ELEMENTOS Quando se fala em produção nacional, como quer o governo, o problema também esbarra nos insumos necessários para as baterias. “Faltam até profissionais especializados em baterias, o que dificulta o desenvolvimento local”, aponta Luis Baptista, presidente da Saturnia Acumuladores. A demanda por materiais como cobre e lítio subirá 200 vezes entre 2010 e 2030, porém a produção de lítio por aqui é minúscula se comparada a apresentada pelo Chile, Argentina e Bolívia. “Enquanto a indústria de exploração de lítio cresce lá fora, por aqui diminui.
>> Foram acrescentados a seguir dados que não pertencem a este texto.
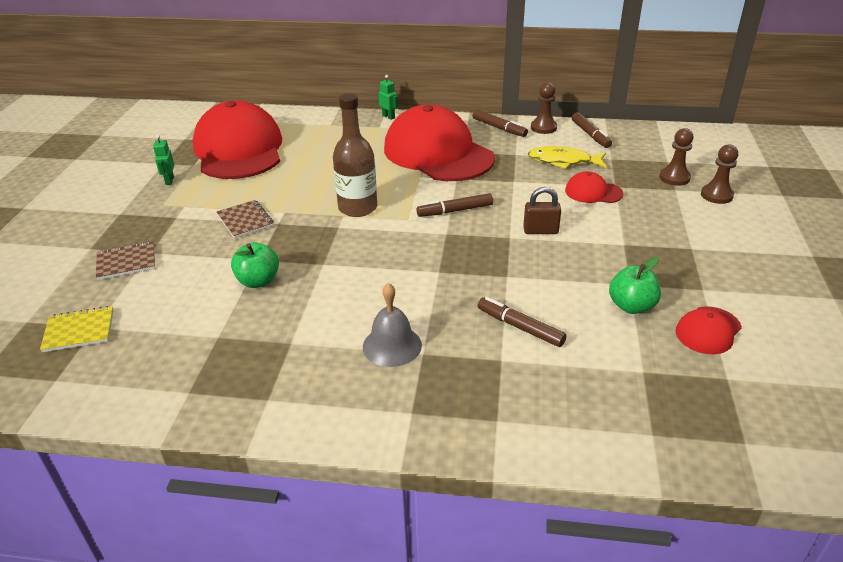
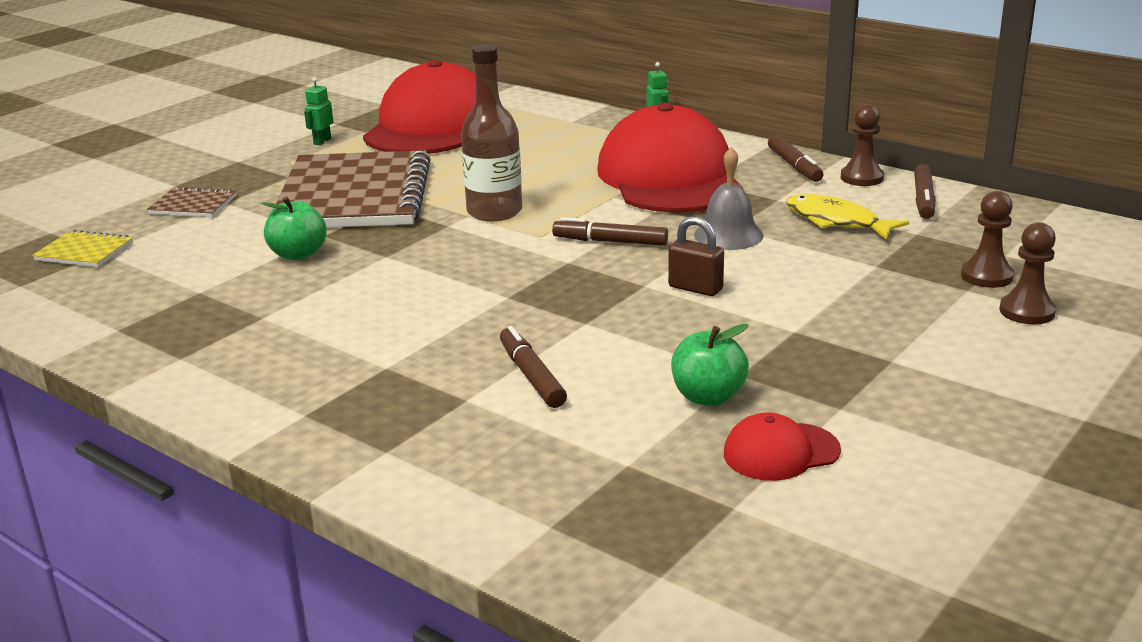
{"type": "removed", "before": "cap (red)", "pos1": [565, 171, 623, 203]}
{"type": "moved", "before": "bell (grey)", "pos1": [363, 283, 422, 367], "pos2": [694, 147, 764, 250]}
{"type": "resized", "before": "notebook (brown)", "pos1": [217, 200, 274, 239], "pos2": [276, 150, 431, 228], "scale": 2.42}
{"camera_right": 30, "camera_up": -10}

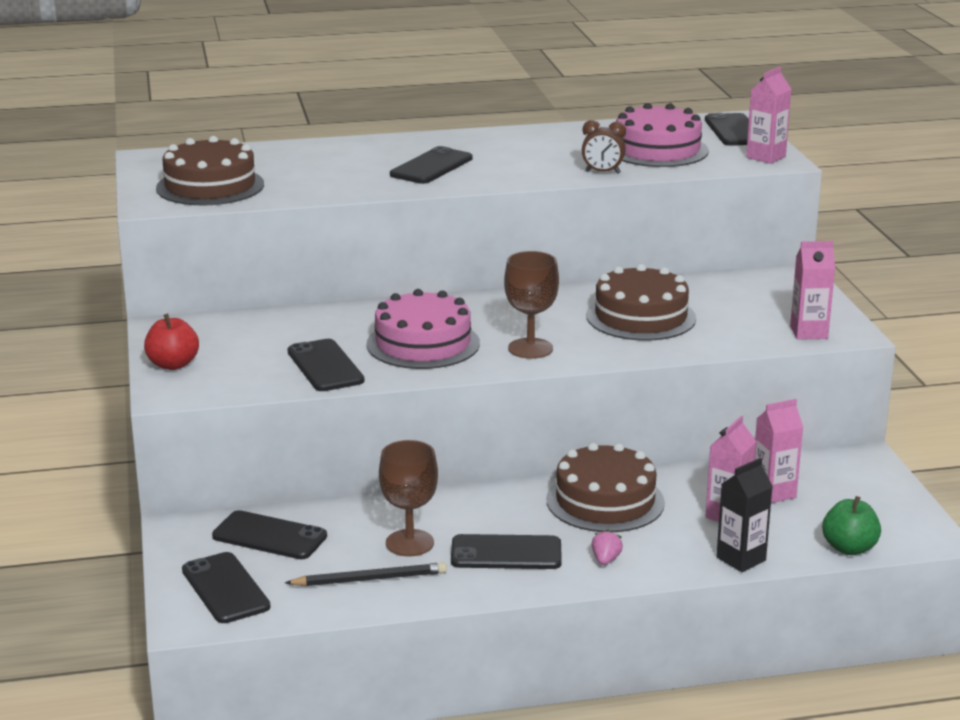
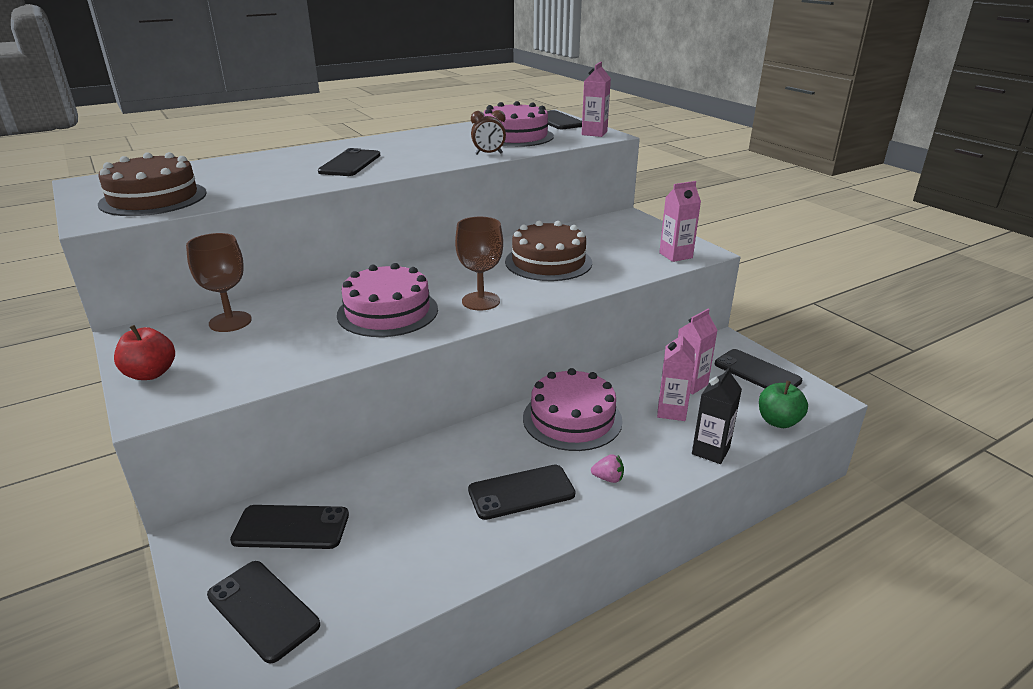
{"type": "removed", "before": "pencil (black)", "pos1": [285, 562, 447, 586]}
{"type": "moved", "before": "phone (black)", "pos1": [288, 339, 365, 391], "pos2": [715, 349, 802, 388]}
{"type": "moved", "before": "goblet (brown)", "pos1": [379, 440, 438, 556], "pos2": [186, 233, 252, 332]}
{"type": "recoloured", "before": "cake (brown)", "after": "cake (pink)", "pos1": [546, 443, 665, 532], "pos2": [523, 368, 623, 451]}
{"type": "turned", "before": "strawberry (pink)", "pos1": [592, 530, 623, 565], "pos2": [591, 454, 624, 483], "turn": 105}
{"camera_right": -20, "camera_up": 5}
Desde 1994 que não são submetidos novos pedidos de exploração”, lamenta Elzívir Azevedo Guerra, coordenador de Geologia, Mineração e Transformação Mineral do Ministério de Ciência e Tecnologia.
As chamadas terras raras, 17 elementos químicos necessários para indústrias de alta tecnologia, incluindo a produção de motores para carros elétricos, são dominadas pela China, que procura restringir a exportação dos elementos. A cotação já subiu 300% entre janeiro e agosto desse ano, o que já alertou o governo brasileiro que busca a exploração nacional das terras raras, grupo de 17 elementos necessários em indústrias de alta tecnologia, como a de veículos de emissão zero. Entre os elementos está o lantânio, tão raro que o próprio nome em grego significa escondido. Dos 14 quilos de terras-raras necessárias para cada carro elétrico, 12 são de lantânio.
Os motores elétricos que equipam híbridos e os atuais elétricos, dependem fortemente de terras raras, por serem do tipo magnético – os magnetos são feitos alguns desses elementos. A Toyota, que já produziu mais de duas milhões de unidades do híbrido Prius, anunciou em janeiro que está projetando em conjunto com a Aisin um motor que dispense os elementos, a ser lançado comercialmente em dois ou três anos. Para evitar a dependência externa e os sabores das cotações de terras- raras, outros fornecedores já se desdobram para baratear, aperfeiçoar e adaptar motores do tipo relutância chaveado, atualmente grandes e caros demais para aplicações automotivas.